Or can the moment deliver?

On Sunday I’ll be heading up to Glasgow for a few days of no doubt non-stop action for COP26. Firstlight are sending a small team up to support our client the Climate Crisis Advisory Group (CCAG).

We’re only a few days into the event but we’re already seeing a plethora of announcements come out of the summit as the world looks on, hoping that real and meaningful agreements will be reached that can help steer us away from climate disaster.

But are many of our hopes and wants from COP26 actually attainable? Or are we setting ourselves up for inevitable disappointment by expecting too much?

Through the drafting of our latest CCAG report COP26: The Decisive Moment it became clear that many of us simply expected too much from a process that is actually quite limited in what it can deliver. Some of the experts we’re lucky enough to work with were at pains to explain that a huge amount of time will be spent simply negotiating what goes on the agenda, let alone the items themselves.

These processes are tough, limited and arduous but they are also incredibly important. In formulating this CCAG report we asked the members to table what they believed was necessary to come out of this year’s COP to consider it a success. They came up with eight critical commitments they want to see:

  1. Scrutiny and alignment between short-term and long-term emissions reduction goals
  2. Commitment to step up to deliver on existing funding promises
  3. Continue to develop funding arrangements for the future policy agreement on safeguarding carbon sinks in nature
  4. Agreement to end use of coal, oil and gas: orderly, efficient, rapid – and fair
  5. Agreement to put a price on carbon emissions across markets, economies and geographies
  6. Aviation and shipping fuel to be taxed globally in line with other fossil fuels
  7. Agreement for developed countries to fund GHG removal to bring CO2 equivalent GHGs down from 500 ppm today to 350 ppm by 2100
  8. An agreement from developed economies to fund the development and roll-out of methods to repair the Arctic Circle, so that the Arctic sea is once again covered with ice during the polar summer

And yet only the first three of these are actually on the agenda – only three can be met by the COP26 framework itself.

So what of the others? Surely if they can’t be met by the process it’s unrealistic to ask for more and we’re just setting ourselves up for disappointment? Well, we don’t think so. Because COP isn’t just the process, it is a hugely significant moment that must be grasped.

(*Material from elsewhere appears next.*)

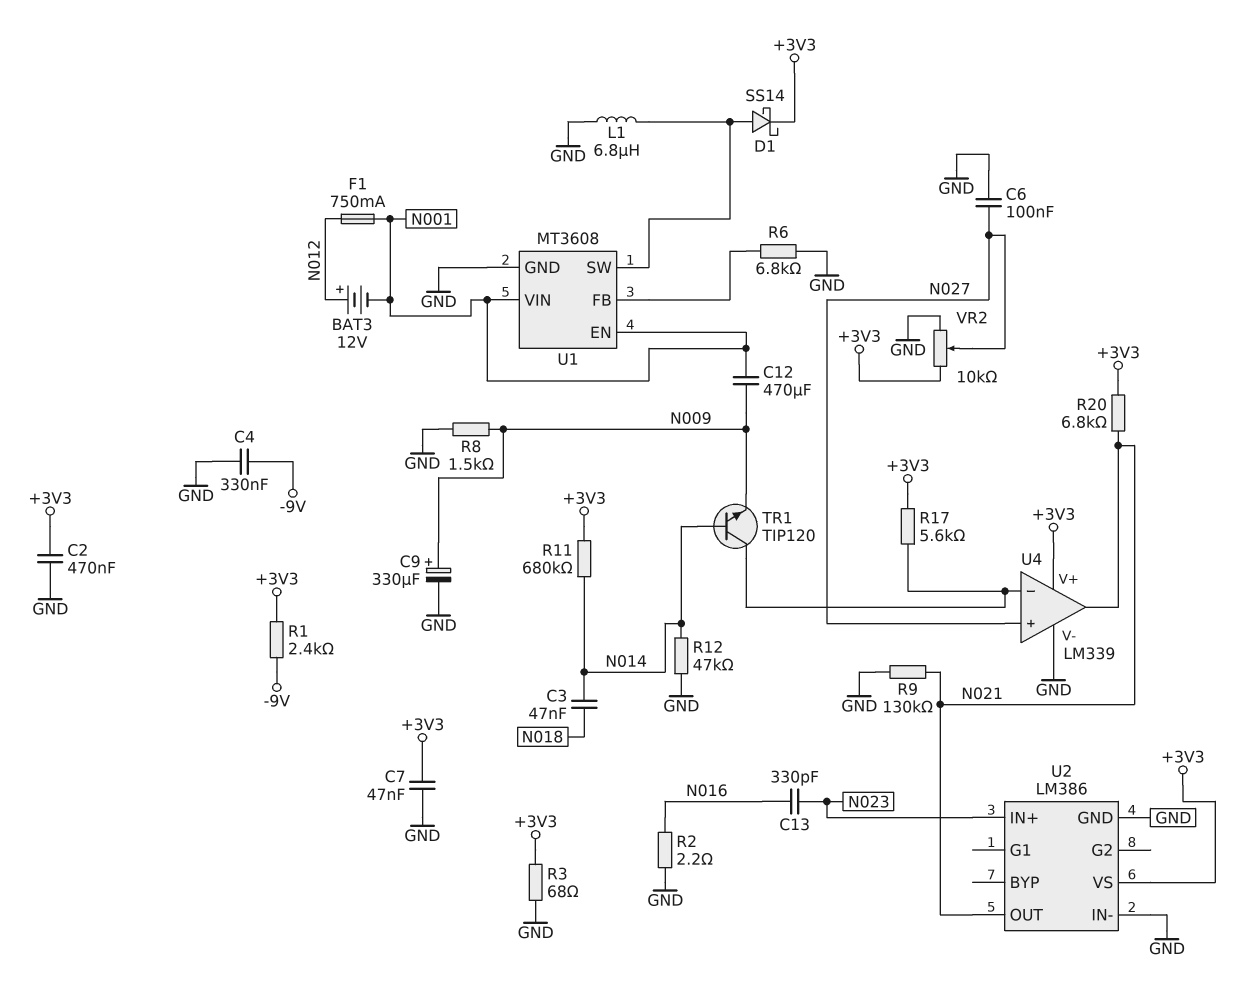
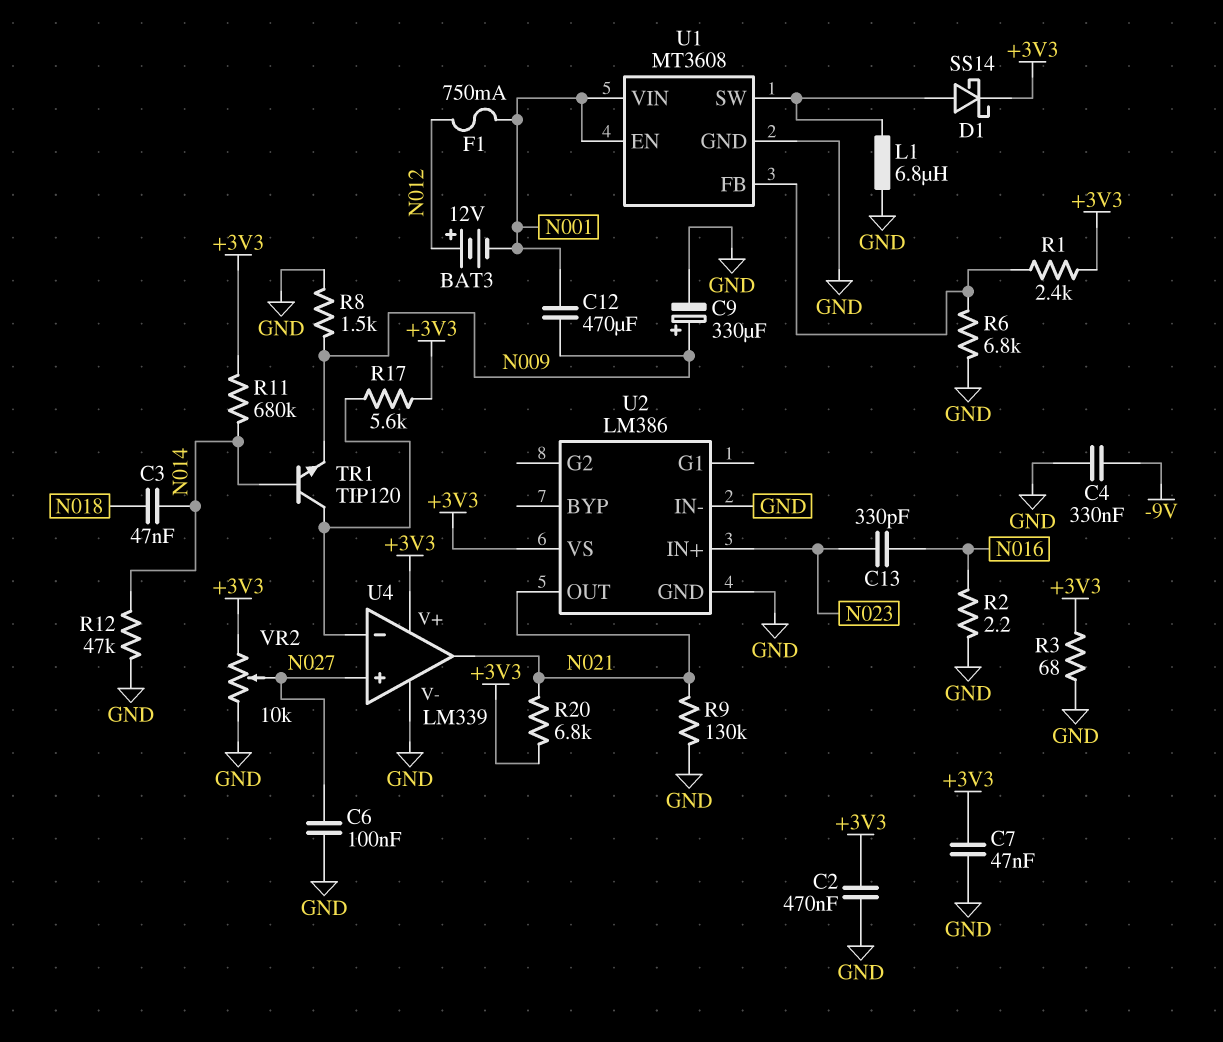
R1: 2.4k (+3V3, -9V) -> 2.4k (+3V3, U1/FB)

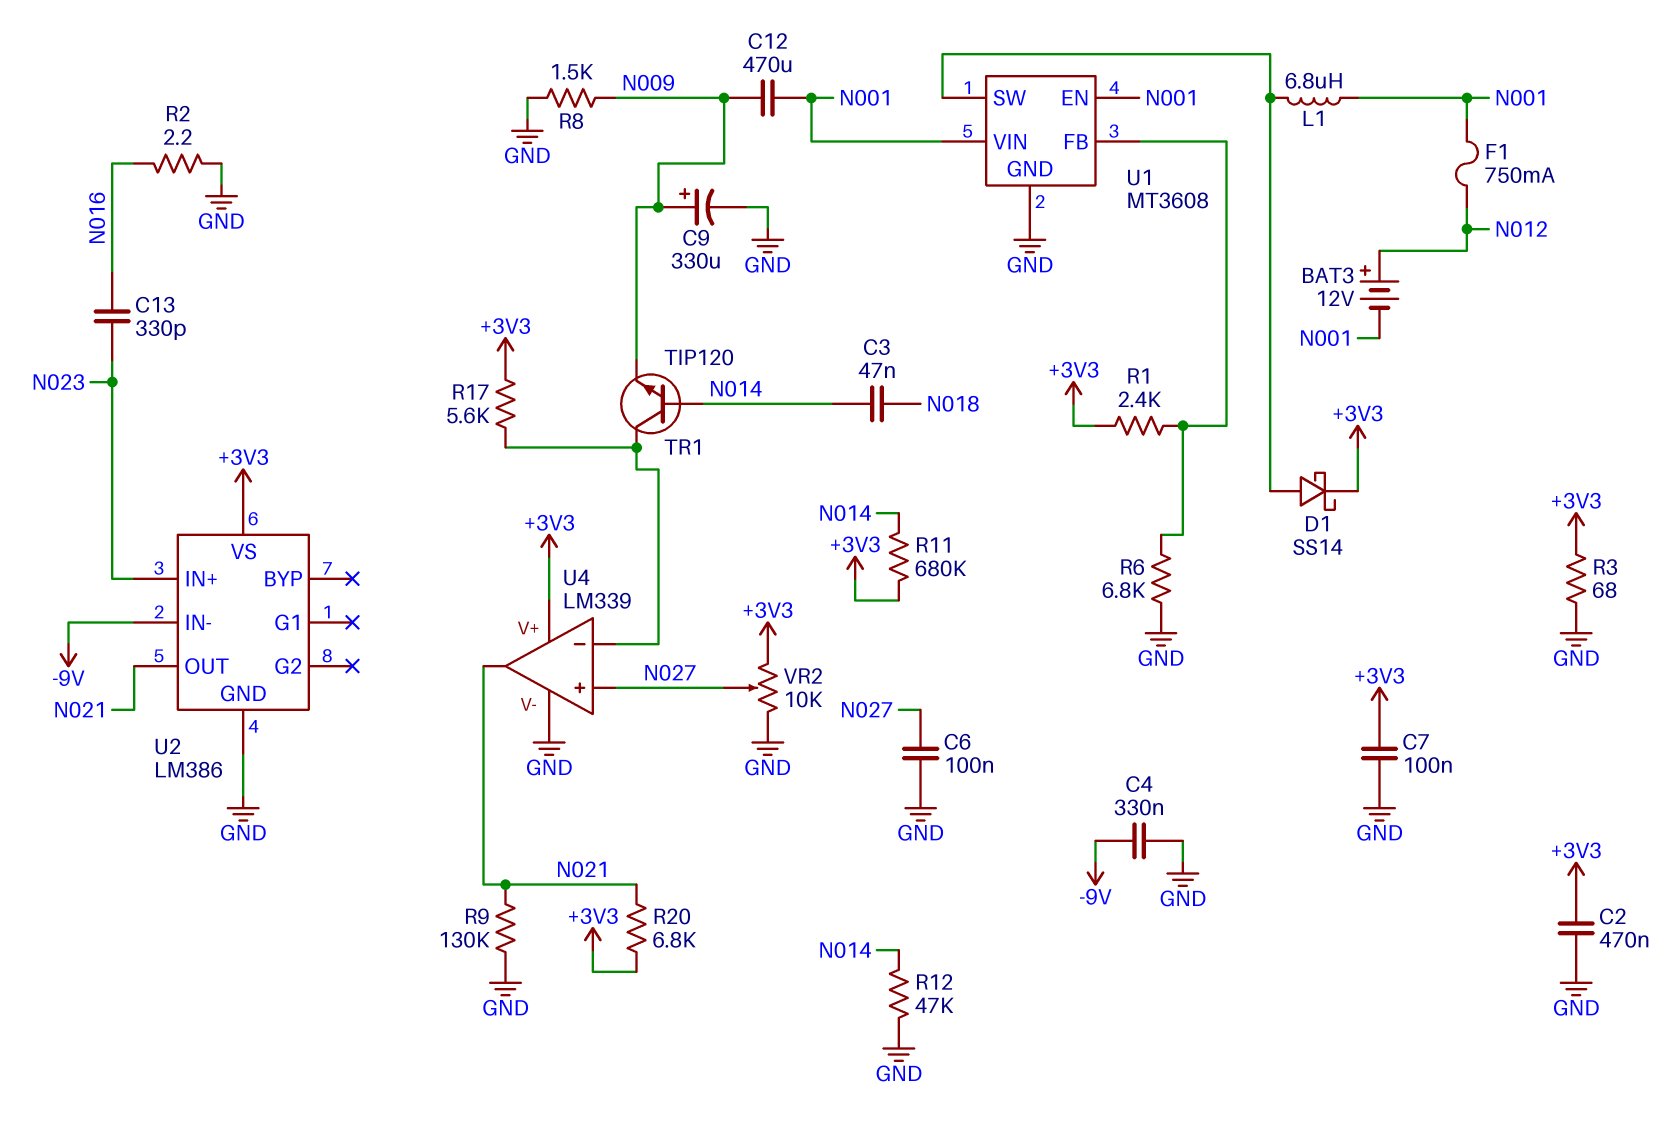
C7: 47nF (+3V3, GND) -> 100nF (+3V3, GND)
L1: 6.8uH (GND, U1/SW) -> 6.8uH (N001, U1/SW)
U2 pin IN-: GND -> -9V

The likes of Greta Thunberg and Sir David Attenborough are not flocking to Glasgow for long nights of grinding political negotiations. No, they’re going because they know this is a moment to be visible, to speak loudly and be heard whilst the eyes and ears of the world’s media are all in one spot.

It’s for this reason we can, and should, expect COP26 to deliver far more than simply what is on their agenda. In fact in the first week alone we’ve seen a series of commitments relating to ending use of coal and new targets for methane reduction. Critical steps, outside the process, that are perhaps signs of progress.

In the months and years to come, when we reflect on this COP26, will we look back and think it was a success or failure? At this stage it’s probably too early to say, but I’m optimistic. There are signs that major powers like India and China are stepping up and hopefully that trend continues. In the end whether these commitments are delivered through the process of the COP framework or simply from people maximising the moment, who really cares? Progress is progress.